Because weakness can rapidly progress to respiratory failure (diaphragmatic paralysis), infant botulism is usually diagnosed clinically and treated promptly with antitoxin therapy (botulism immunoglobulin) while awaiting supportive (electromyography) and/or confirmatory testing (C botulinum spore/toxin assay from stool).  Botulism antitoxin binds circulating neurotoxin, preventing symptom progression, but cannot reverse paralysis, which can take months to improve.

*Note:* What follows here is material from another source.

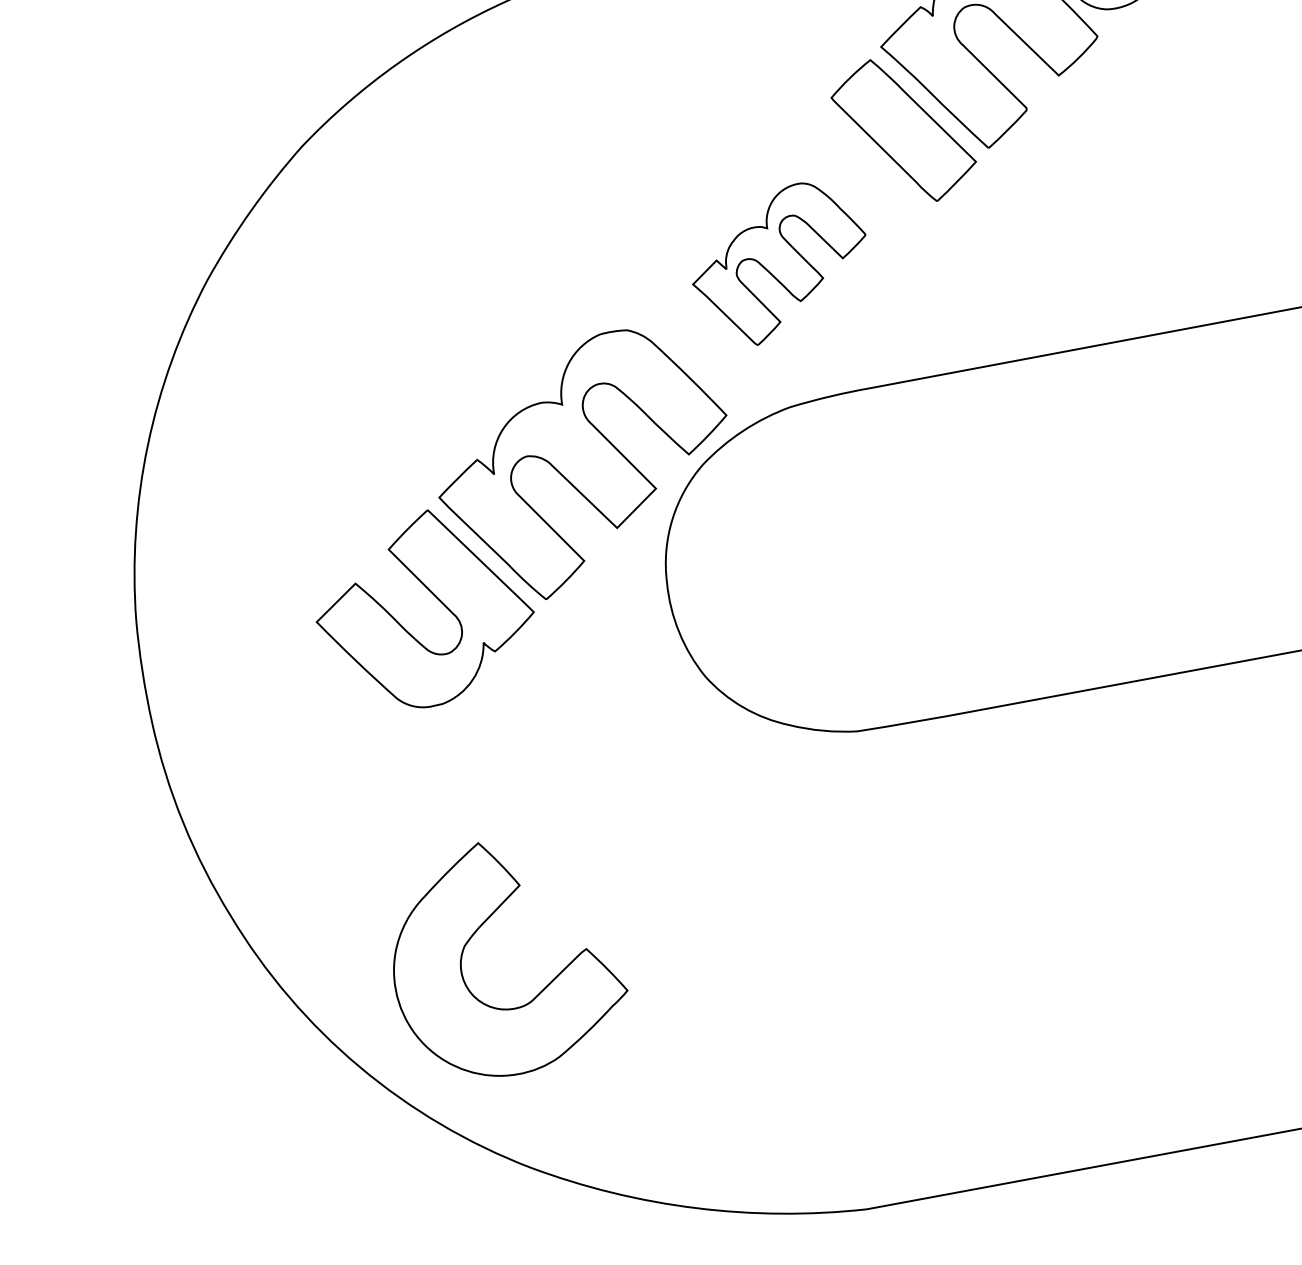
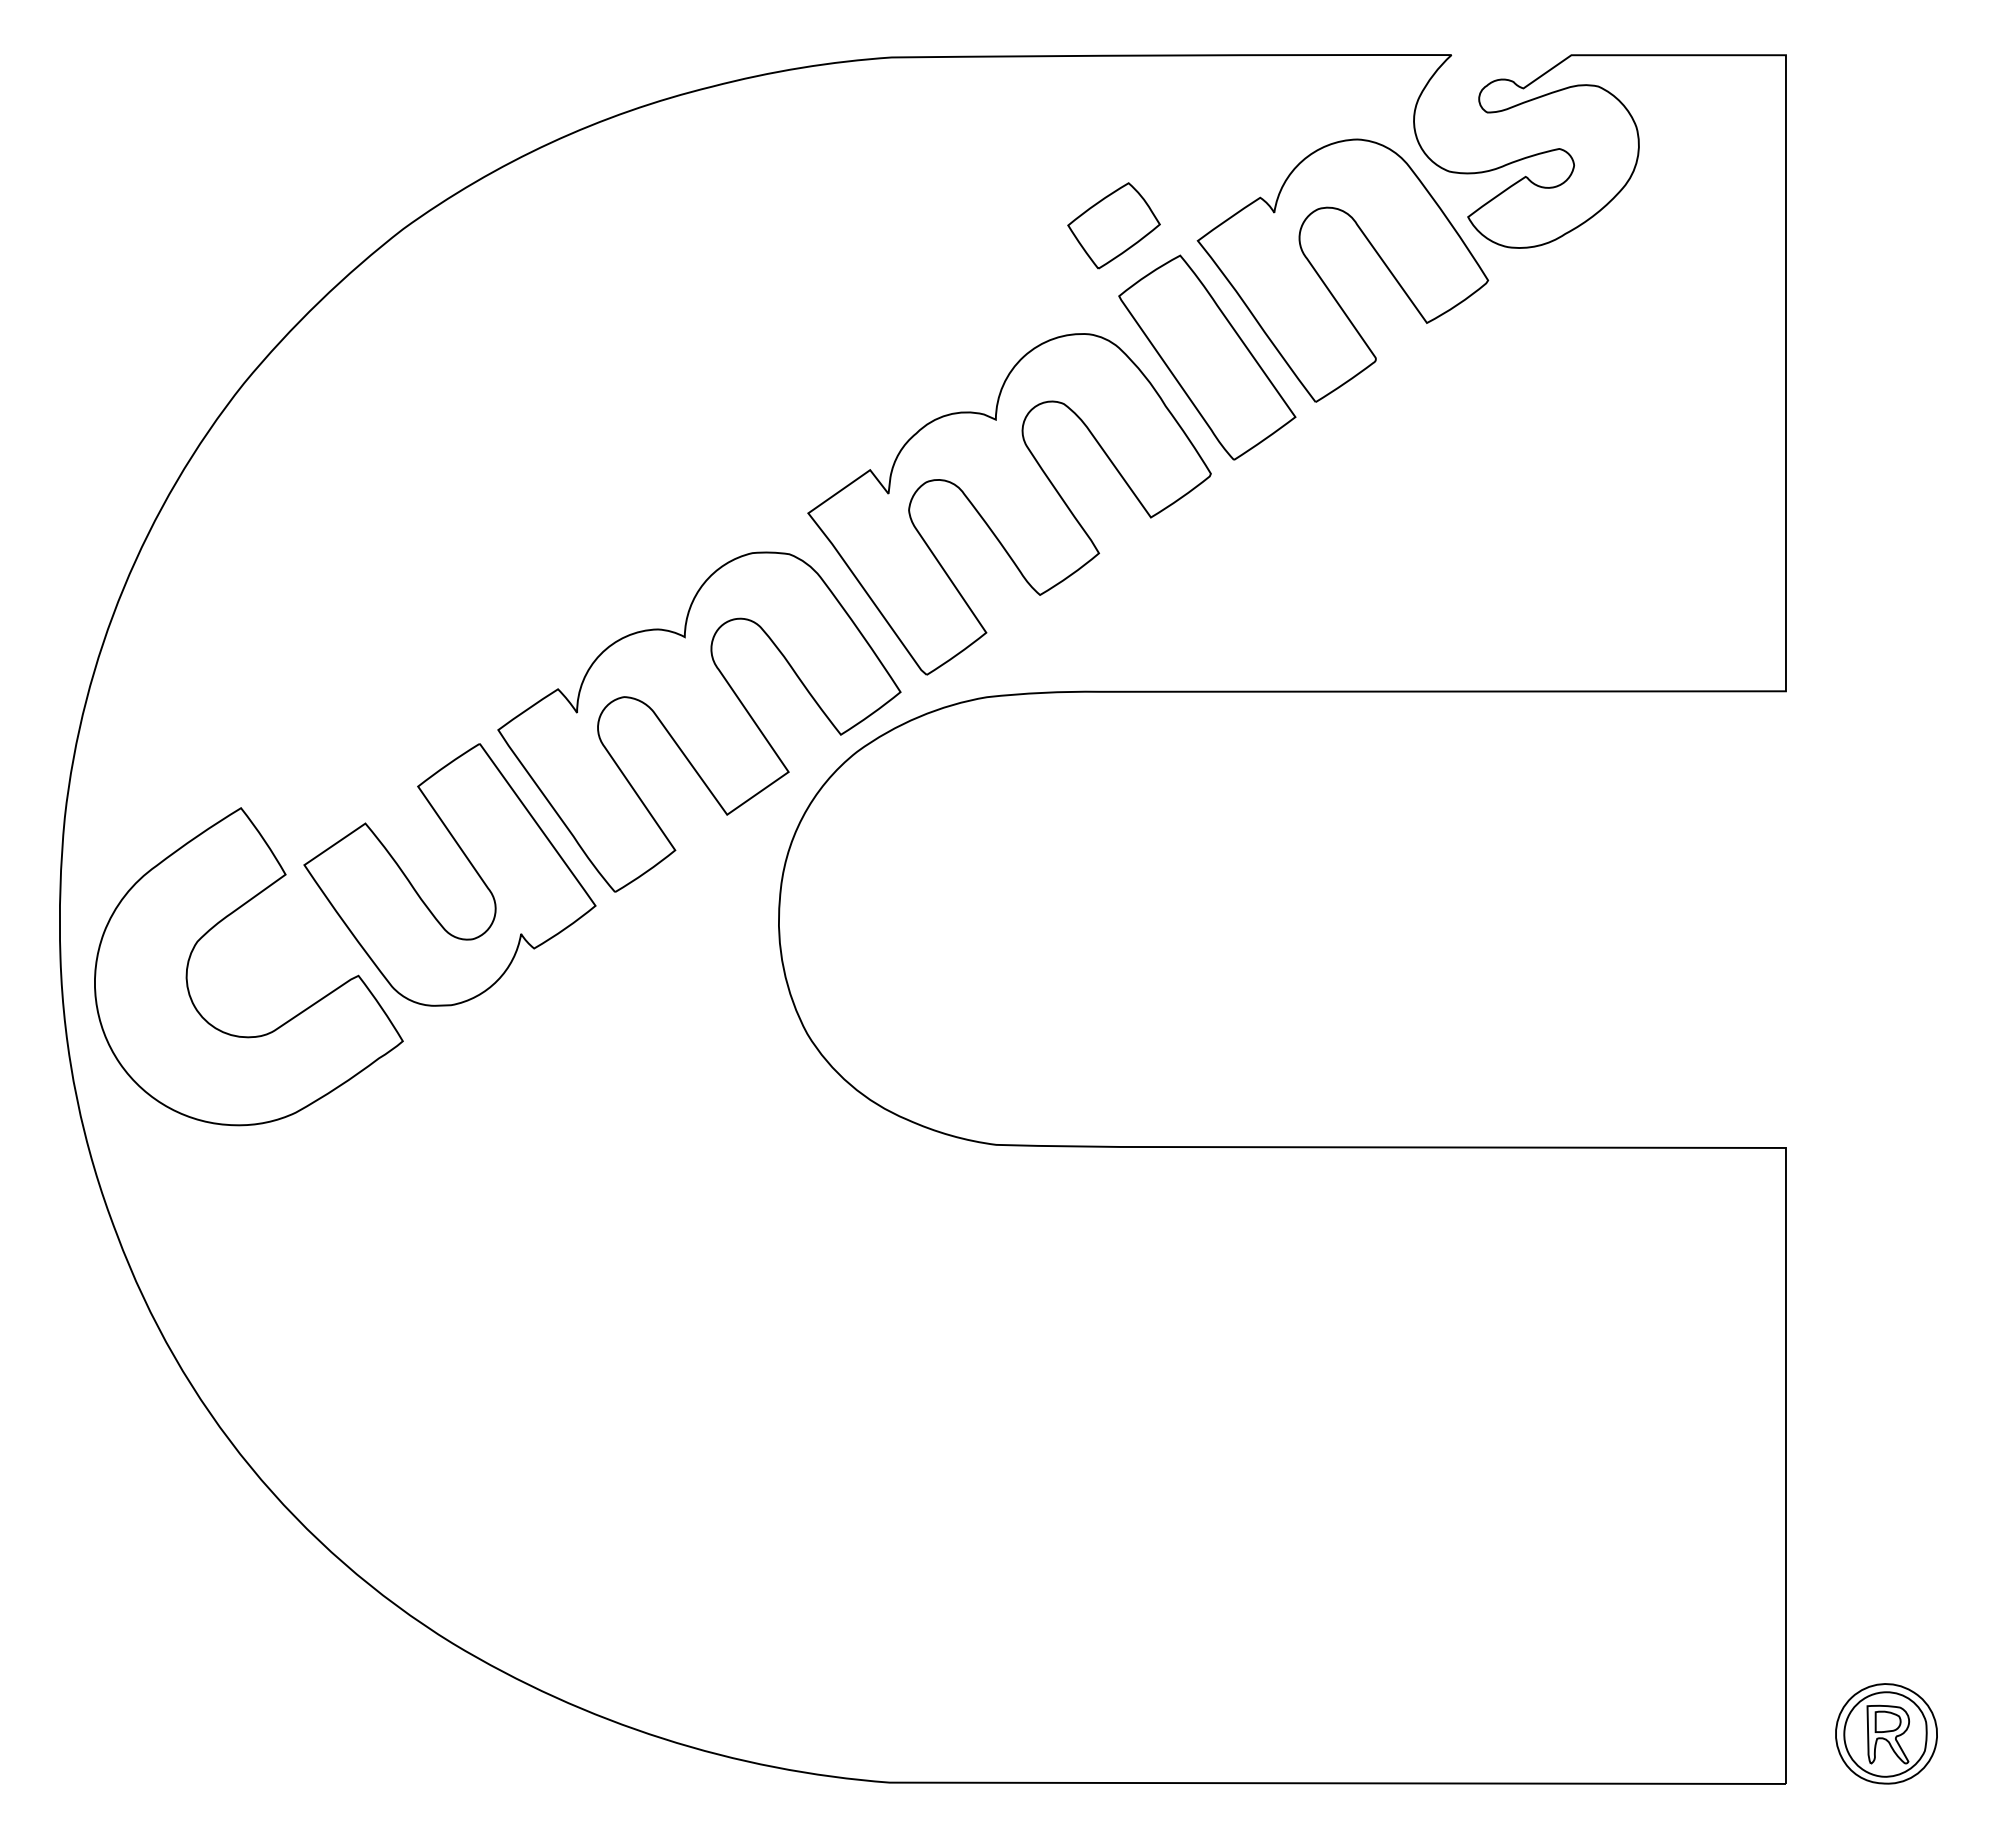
part: (817, 47) -> (1113, 225), added
part: (780, 264) -> (1009, 504), size x1.67
part: (474, 934) -> (213, 928), moved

(Choices B and E)  Empiric antibiotics are warranted for suspected sepsis or meningitis (for which lumbar puncture is also obtained).  Both conditions can cause poor feeding and hypotonia, but other findings include fever, hemodynamic instability, and leukopenia or leukocytosis, not seen in this patient.

(Choice C)  In neonates with mothers with myasthenia gravis, oculobulbar weakness and hypotonia can occur due to transplacental transfer of acetylcholine receptor antibodies.  Unlike in this patient, symptoms present within hours to days of birth.

(Choice D)  Suspected abusive head injury (nonaccidental trauma) warrants neuroimaging and should be considered in an infant with acute-onset poor feeding and reduced spontaneous movement.  However, history is often inadequate or inconsistent with clinical findings, contrasting with this family's detailed feeding, elimination, and developmental history consistent with infant botulism.  Moreover, CT scan, not MRI, would be the preferred initial imaging study in suspected traumatic brain injury.

Educational objective:
Botulism should be suspected in infants with constipation, oculobulbar weakness (eg, ptosis), and progressive weakness and hypotonia.  Diagnosis is clinical, and botulism antitoxin should be administered promptly while awaiting confirmatory testing.